I am interested in hearing your thoughts on the second kind of bias I described (quoted again inside)

I’m wondering if this might contribute to the relatively low accuracy of all of the methods, but after staring at this for a while it’s always to get a fresh set of eyes, as I could be missing something obvious. It might be interesting to take a smaller set of data, strip the existing ranks, try to manually assign ranks that capture the outcomes in the games represented, and then compare those to the OGS ranks of those players.

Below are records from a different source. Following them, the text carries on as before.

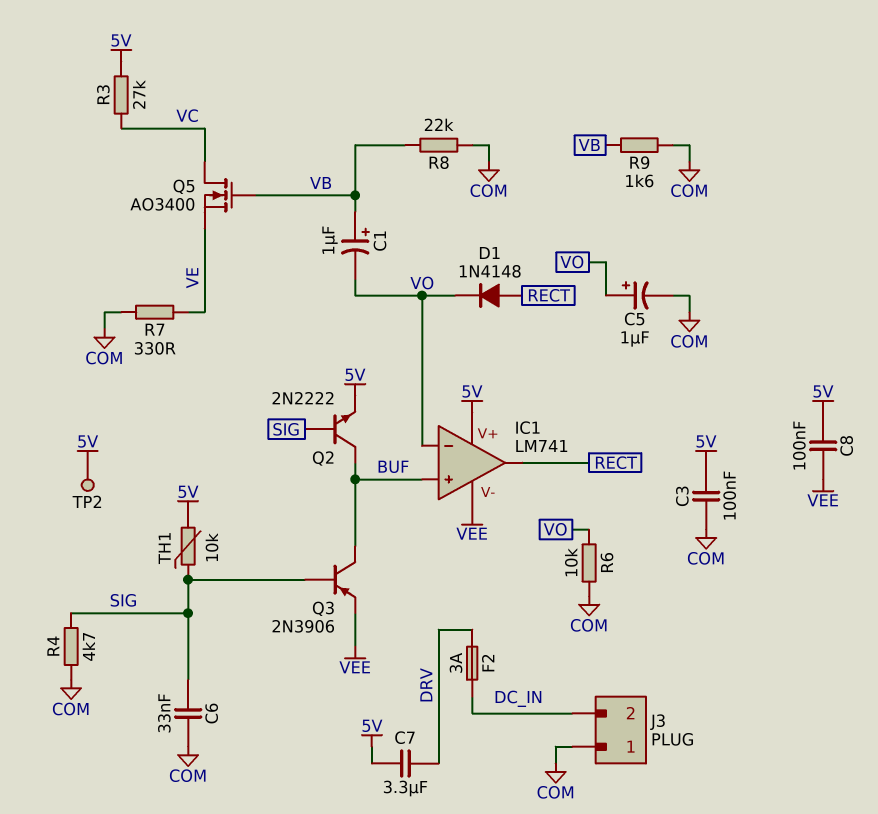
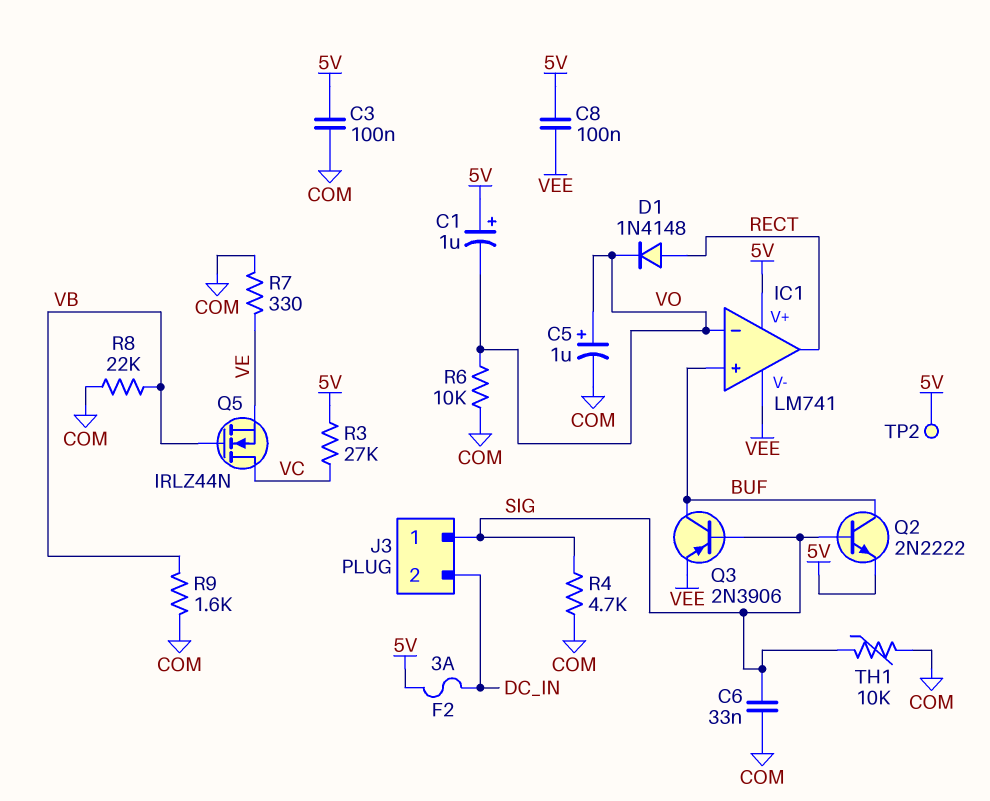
C1: 1uF (plus VB, minus VO) -> 1uF (plus 5V, minus VO)
C7: 3.3uF (5V, DRV) -> none
F2: 3A (DC_IN, DRV) -> 3A (5V, DC_IN)
J3 pin 1: COM -> SIG
Q5: NMOS AO3400 (G VB, D VC, S VE) -> NMOS IRLZ44N (G VB, D VC, S VE)
TH1: 10k (5V, SIG) -> 10k (COM, SIG)

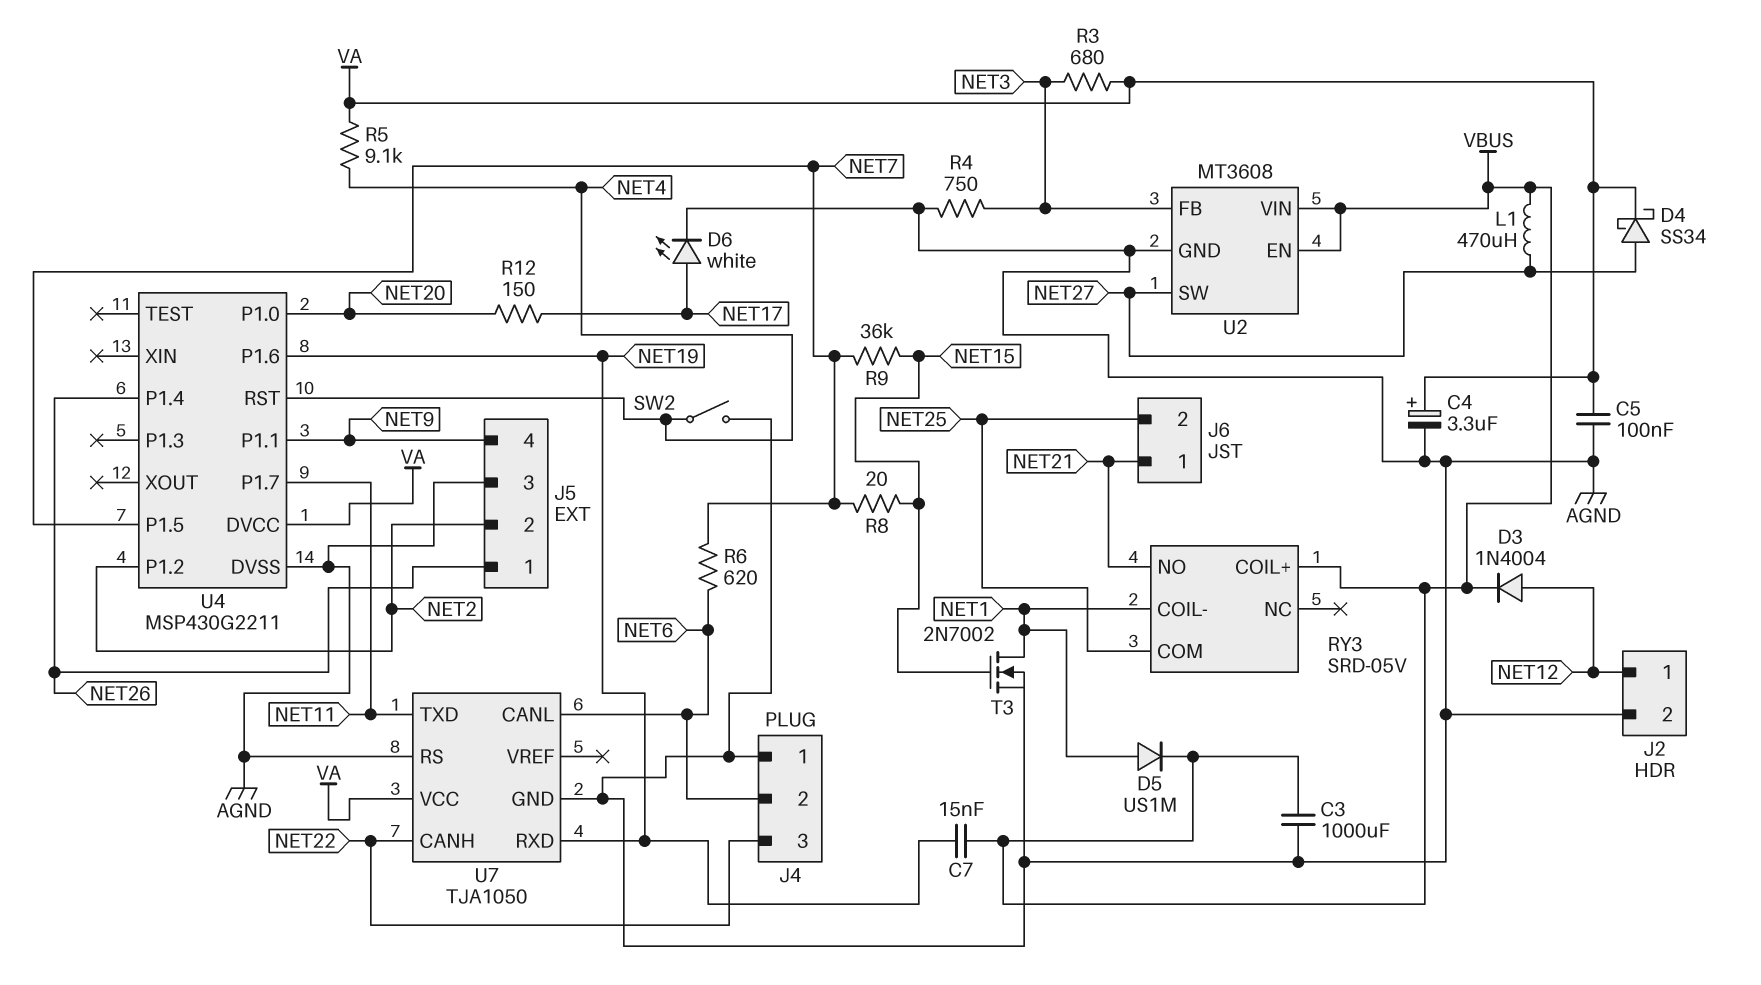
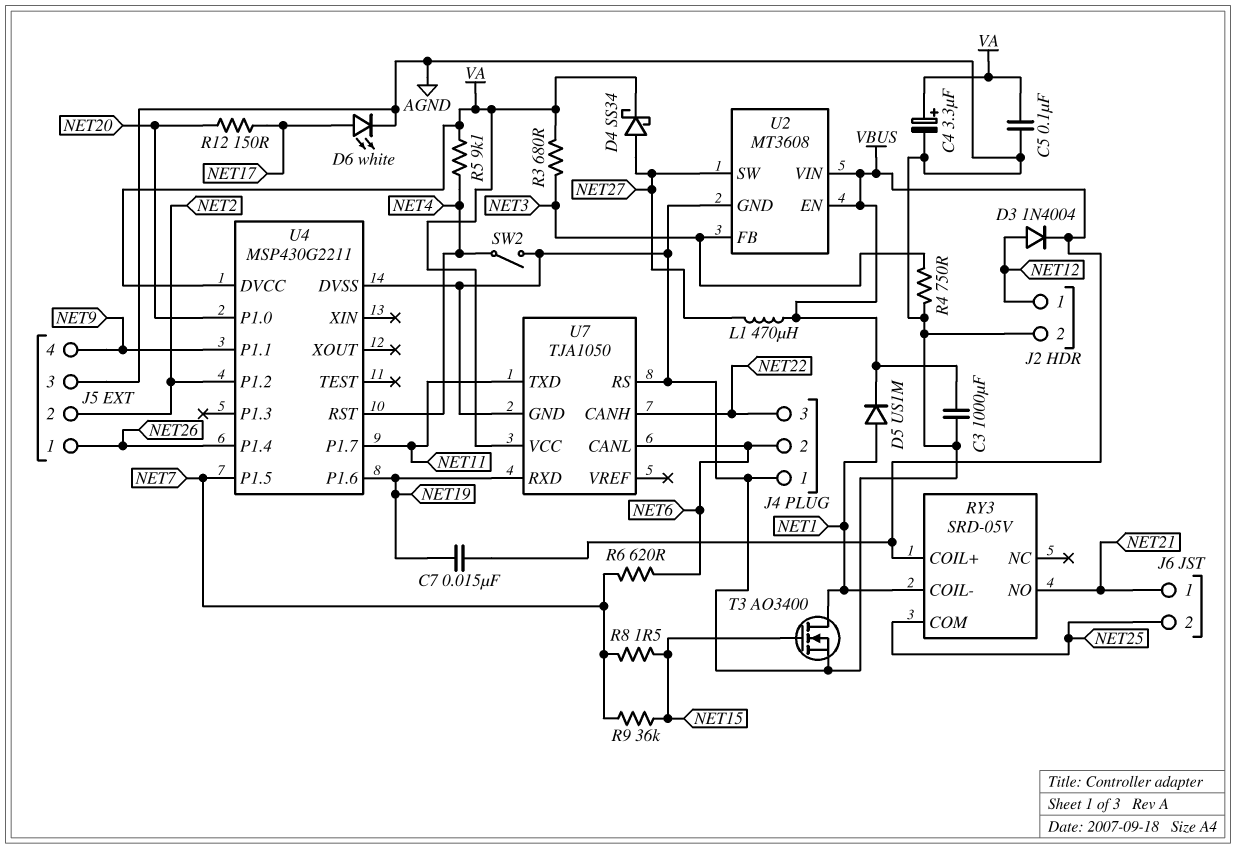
R8: 20 (NET7, NET15) -> 1.5 (NET7, NET15)
T3: NMOS 2N7002 (G NET15, D NET1, S AGND) -> NMOS AO3400 (G NET15, D NET1, S AGND)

Intransitivity… is a difficult topic… and I’m not particularly fond of most methods I’ve heard or come up with for trying to handle them, as they either rely on indicators that could easily “fail to become a good measure” once they are implemented as a quatity of rank (such as rated go problems), information we don’t know how to model (such as the score of a game), abstract matrix operations (I’ve once seen a system which used an interesting matrix manipulation to indicate “leadership” in legislative bodies of the US government), or starting out with random biases in certain directions and seeing what works out.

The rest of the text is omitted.